In the end, what we need for each class is to iterate through all elements, one element being actually a pair of (boost::posix_time::ptime,float) (like MarkerSignal). And it's a pain having to create a visitor every time we want to do that.
Storing all signals as a std::vector<std::pair<boost::posix_time::ptime,float>> (or returning an object of this kind on demand) uses too much memory.

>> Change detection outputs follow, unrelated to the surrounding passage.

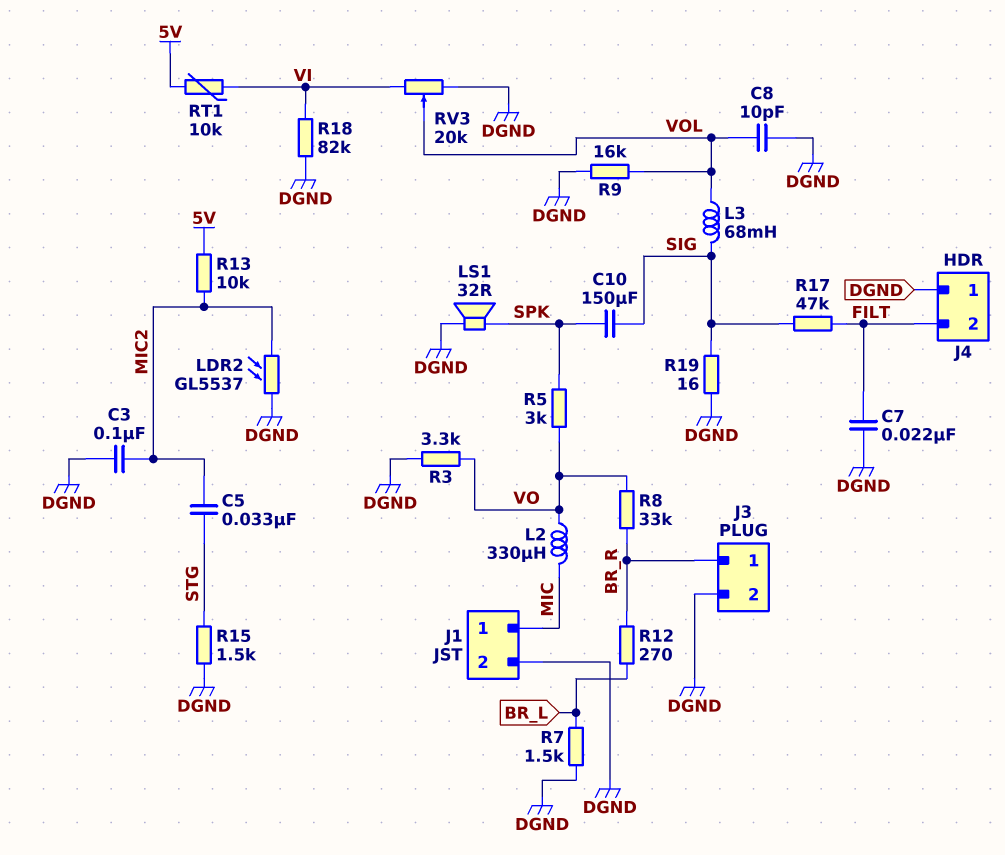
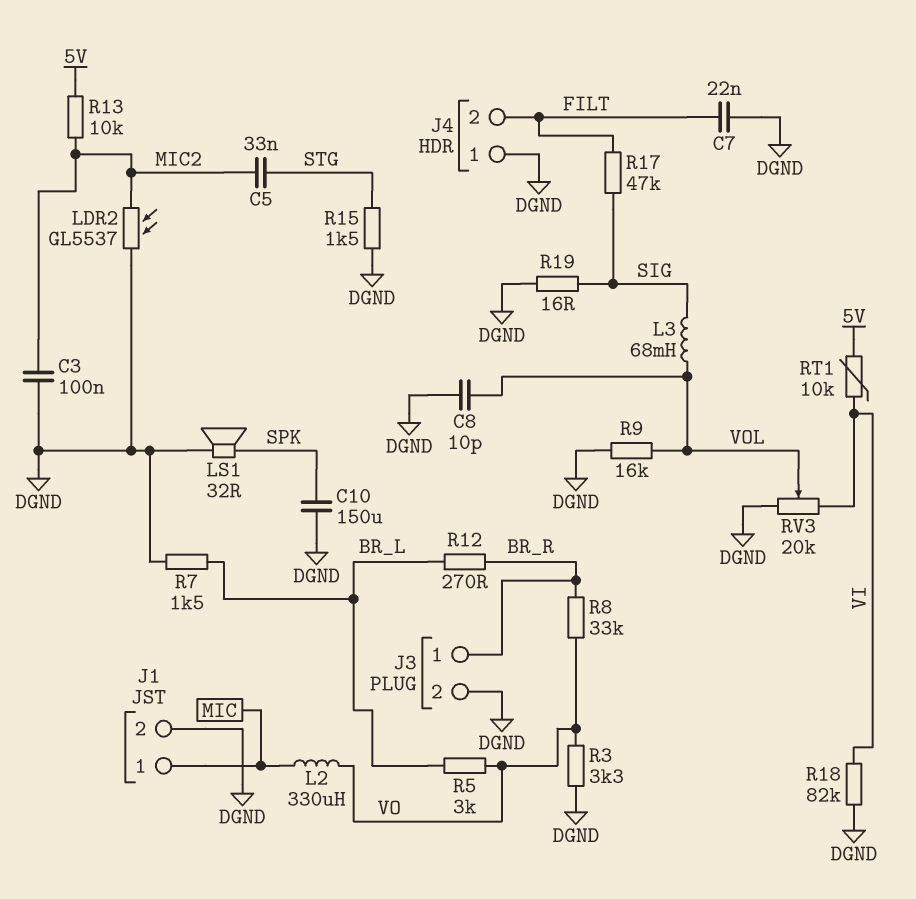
C10: 150uF (SIG, SPK) -> 150uF (DGND, SPK)
R5: 3k (SPK, VO) -> 3k (BR_L, VO)

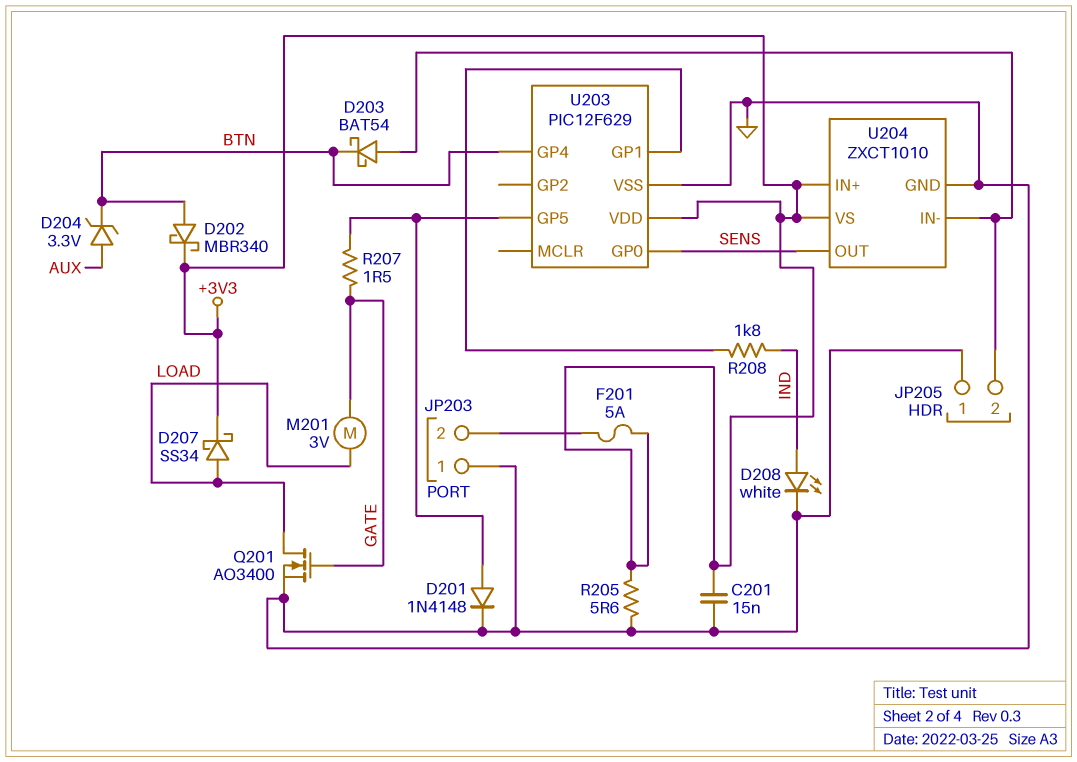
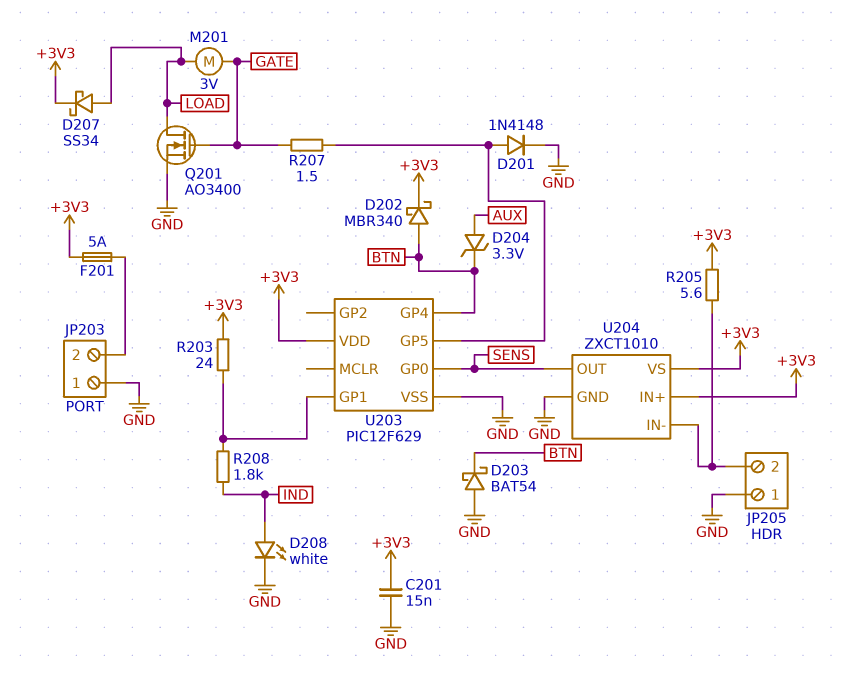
D203: schottky BAT54 (A JP205/2, K BTN) -> schottky BAT54 (A GND, K BTN)
R203: none -> 24 (+3V3, U203/GP1)
R205: 5.6 (+3V3, GND) -> 5.6 (+3V3, JP205/2)

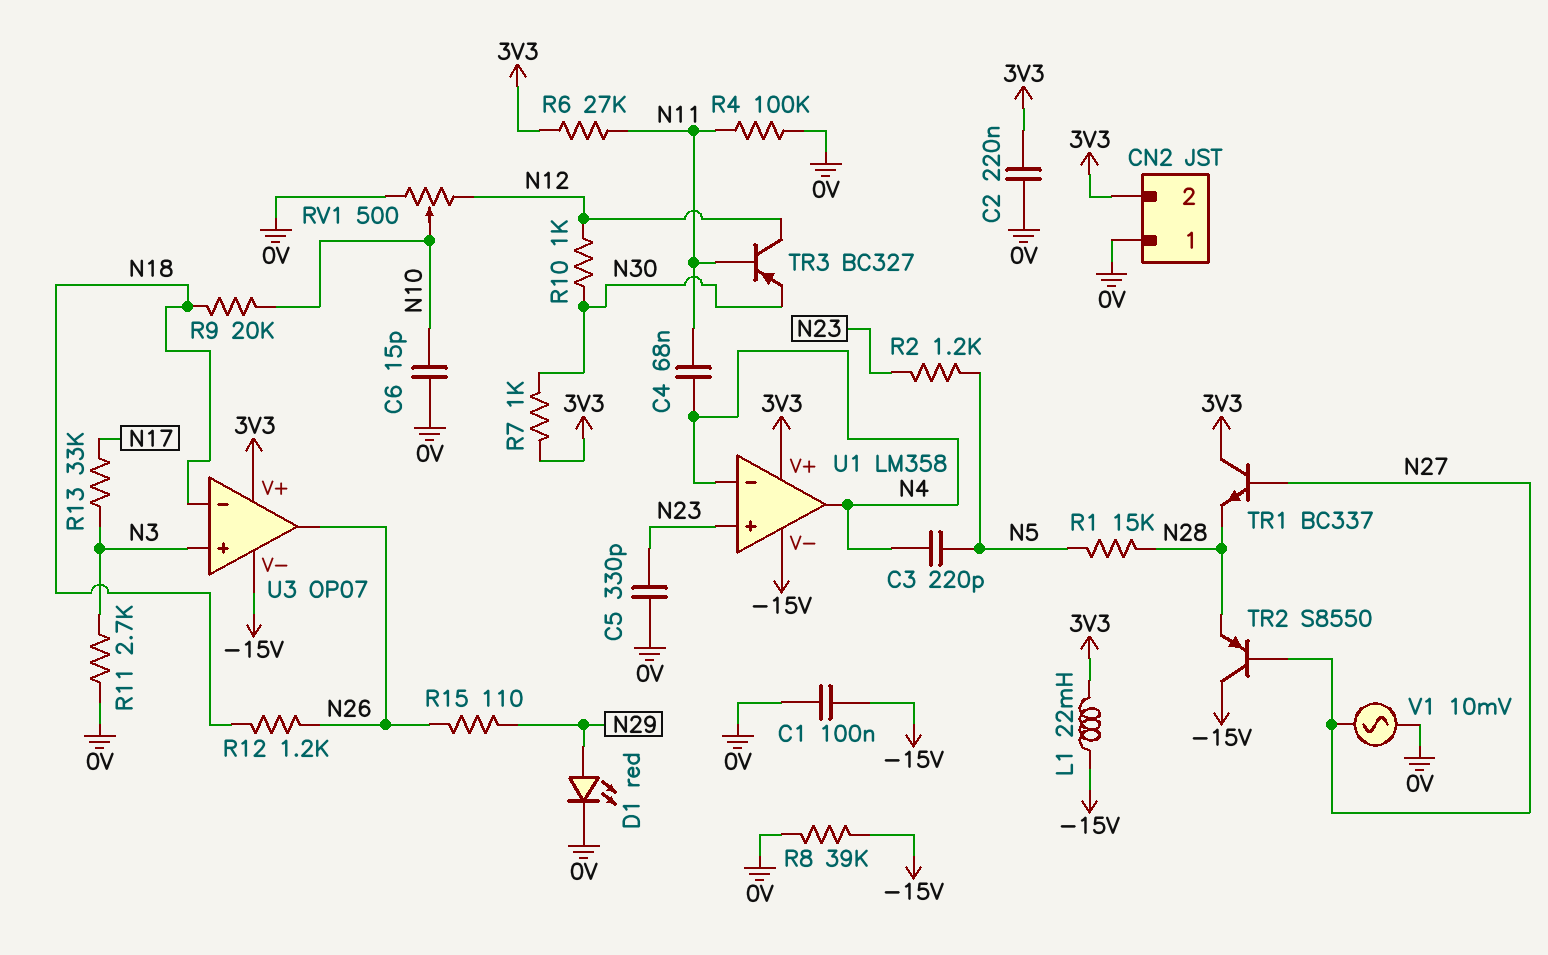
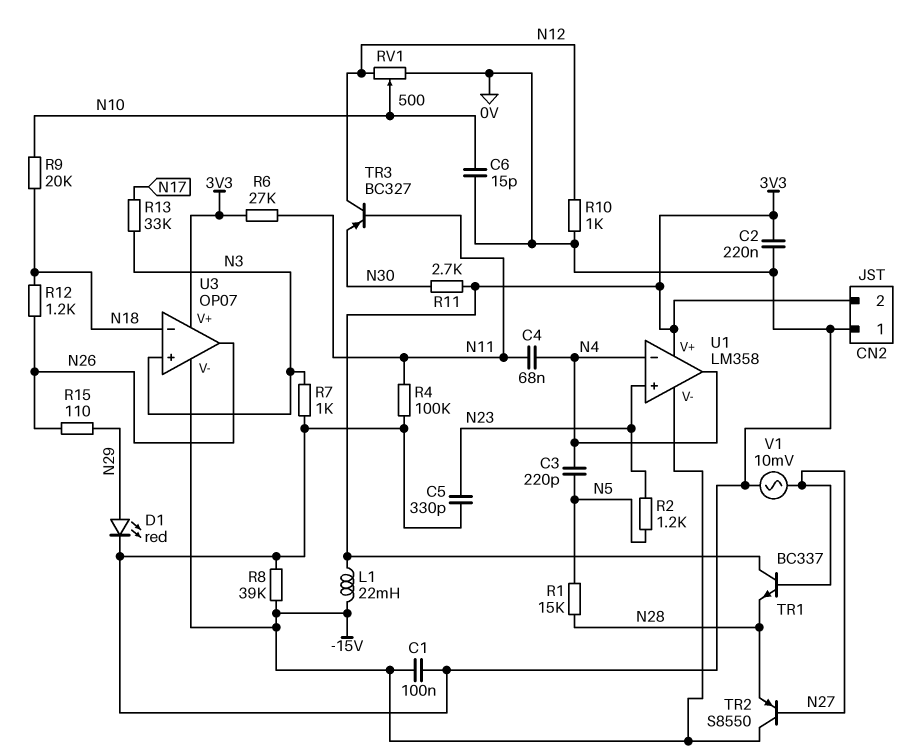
R7: 1k (3V3, N30) -> 1k (0V, N3)
R10: 1k (N12, N30) -> 1k (0V, N12)
R11: 2.7k (0V, N3) -> 2.7k (3V3, N30)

We thought the best was probably to define our own iterator object. The iterator would give access to the timestamp and value, like that:
SignalBase* signal = <any signal>;
for ( SignalBase::iterator iter = signal->begin();
iter != signal->end();
++iter )
{
boost::posix_time::ptime timestamp = iter.time();
float value = iter.value();
}
What's the best approach/strategy to create such an iterator class? (simple class with a size_t index attribute, or a MarkerSignal/RawSignal/NumericalSignal container's specific iterator as attribute, store a std::pair<boost::posix_time::ptime,float> and update it from a ++ operator...).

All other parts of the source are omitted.